Buried on the depth chart and unlikely to get a significant opportunity to play for the Florida Gators this season, redshirt sophomore guard Dillon Graham has decided to transfer from the program at the conclusion of the fall semester.
Graham, a 6-foot-4, 185-pound guard who saw a total of 92 minutes of action in just 25 games in three seasons, has neither decided on a transfer destination nor what level of basketball he wishes to compete in following his time with the Gators.
“I want to thank my teammates, coaches and everyone else at UF for a great experience during my time here,” Graham said in a statement released by the school. “Even though I am moving on to the next chapter in my life and my basketball career, I will always have positive memories from my years with the Gators.”
Graham played in 23 games as a freshman but was sidelined for the entire 2013-14 campaign after undergoing surgery to repair bone spurs in both of his hips. He worked hard at rehabilitation during the season and in the offseason but would have been Florida’s fifth backcourt option this year.
With none of those players being seniors, freshman Brandone Francis expected to become eligible in 2015-16, junior DeVon Walker set to recover from a torn ACL and the Gators ready to introduce a new class of players, Graham obviously realized that his chances of playing Florida basketball were slim.
“I have a high level of respect for him. He’s an unbelievable kid. Certainly the last few weeks, I could see him a little bit unhappy. And I don’t think it had anything to do with the players or the coaches or the University of Florida. I think it got to the place, like a lot of guys do where they start to grow and become a young man, is this really what I want, is this really what I want to do? And I think for him, he worked hard to get over his hip surgery, and I think he just got to a place where he just felt like his heart wasn’t really into it like it needed to be,” Donovan said on Sunday.
“I think he loves the game of basketball. I really appreciate and respect his honesty in terms of talking to me about it, and I think he also has a great amount of affection and love for his teammates to say, ‘Listen, I’m not as emotionally invested as I need to be in this and it’s not right for me, it’s not right for the players.’ And he just felt like he wanted to take a step back and kind of evaluate what he wanted to do with his life as it relates to basketball.”
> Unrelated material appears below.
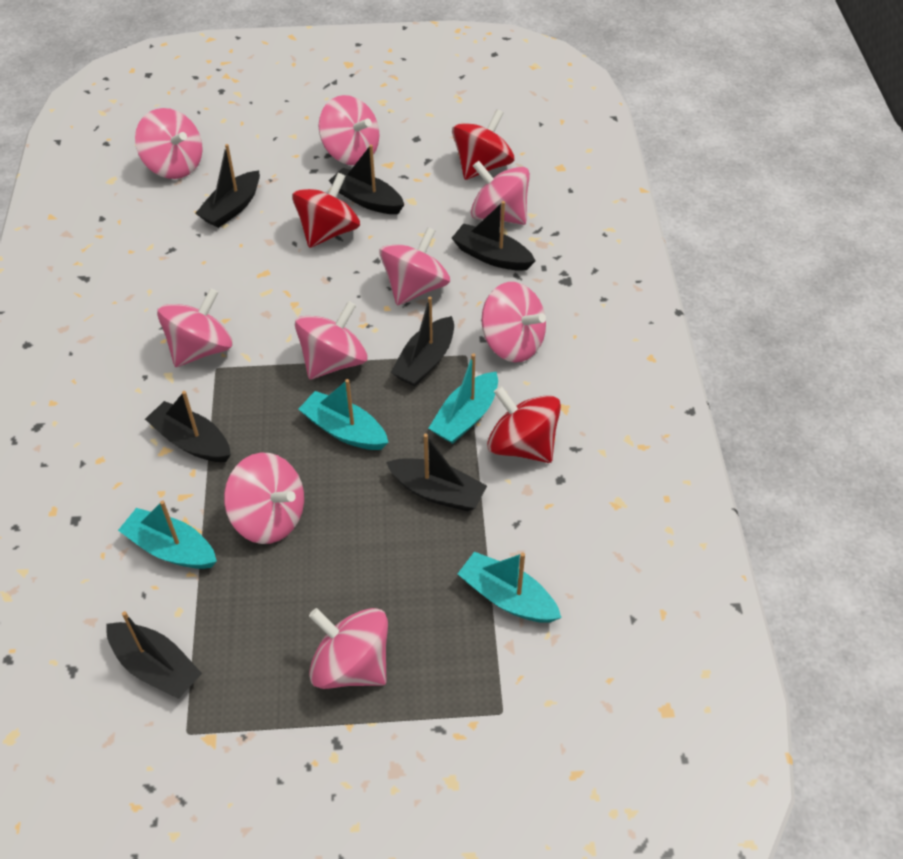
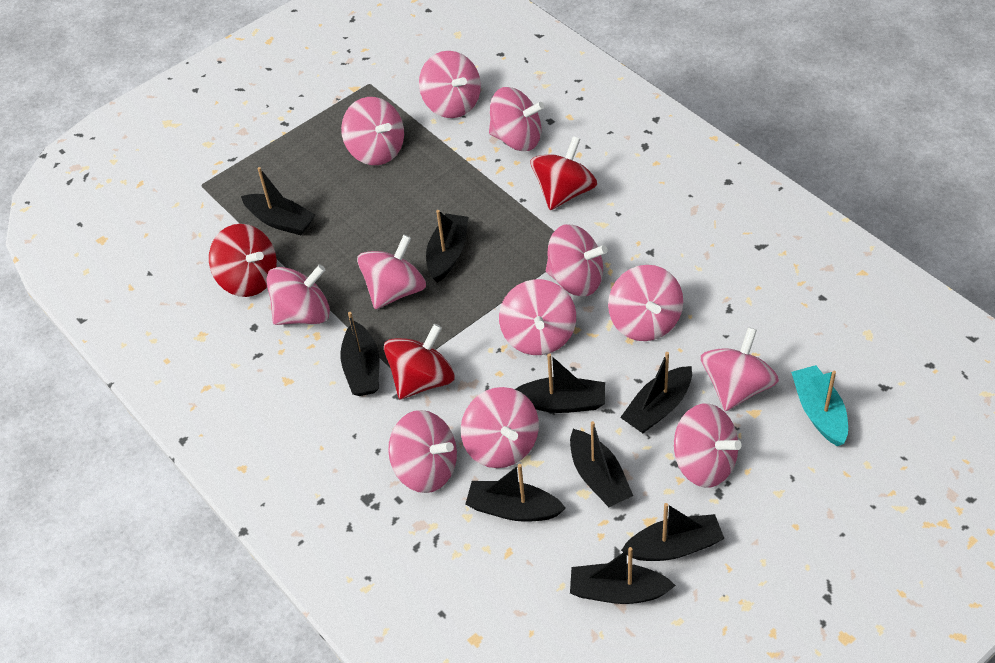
black boat: 7 -> 9
pink spinning top: 9 -> 12
turquoise boat: 4 -> 1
Donovan said Graham will be allowed to remain around the team for the remainder of the semester. Though he will not practice with the Gators, the training facility and academic center will be open to him until he leaves.
“I think Dillon came here with both feet in the circle wanting to have a great experience and be happy, but it was one of those things where as he really looked at it, it’s like, ‘I want to go somewhere where I’m really going to be happy and enjoy it.’ And it may not be at this level. This may not be for him,” Donovan continued. “I give Dillon a lot of credit for handling it the way he did, for being really open and honest like he has [been]. He’s got a great family, he’s a great kid. There’s no ill feelings I have, or I think he has, towards anything. It’s just one of those things where he said, ‘This is not for me,’ and I’m OK with that.”
Donovan ultimately was not surprised with Graham’s decision, noting that the player showed signs of disinterest and unrest over the last few weeks. In fact, he notes that Graham was much more worried about how Donovan and Graham’s Florida teammates would react to him leaving the team as it was getting started with the 2014-15 campaign.
“He’s such a good kid. He said, ‘Coach, are you upset or are you mad at me?’ I’m like, ‘No, no, I understand.’ … I would feel far worse as a coach if he went through four years and was saying, ‘In my four years, I was really, really just kind of unhappy. I wish I would have done something different.’ He has a chance to do what he wants to do now and make it work out for how he see it work out, finish up school. He’s on his way moving towards a degree and hopefully he can find the happiness he’s looking for,” Donovan explained.
“I’m disappointed Dillon is leaving because I think he’s a great kid. I would have liked for him to have stayed here four years. But as I said earlier, I wouldn’t want him to stay and not be genuinely fulfilled and happy. Life’s too short to go through that, and certainly a college career is too short to go through that.”
As a result of Graham’s departure, a much-needed scholarship has opened for the Gators in 2015. Florida now needs just one more to open up – in addition to the expected departures of fifth-year senior center Jon Horford and sophomore forward Chris Walker – in order to sign its entire 2015 recruiting class.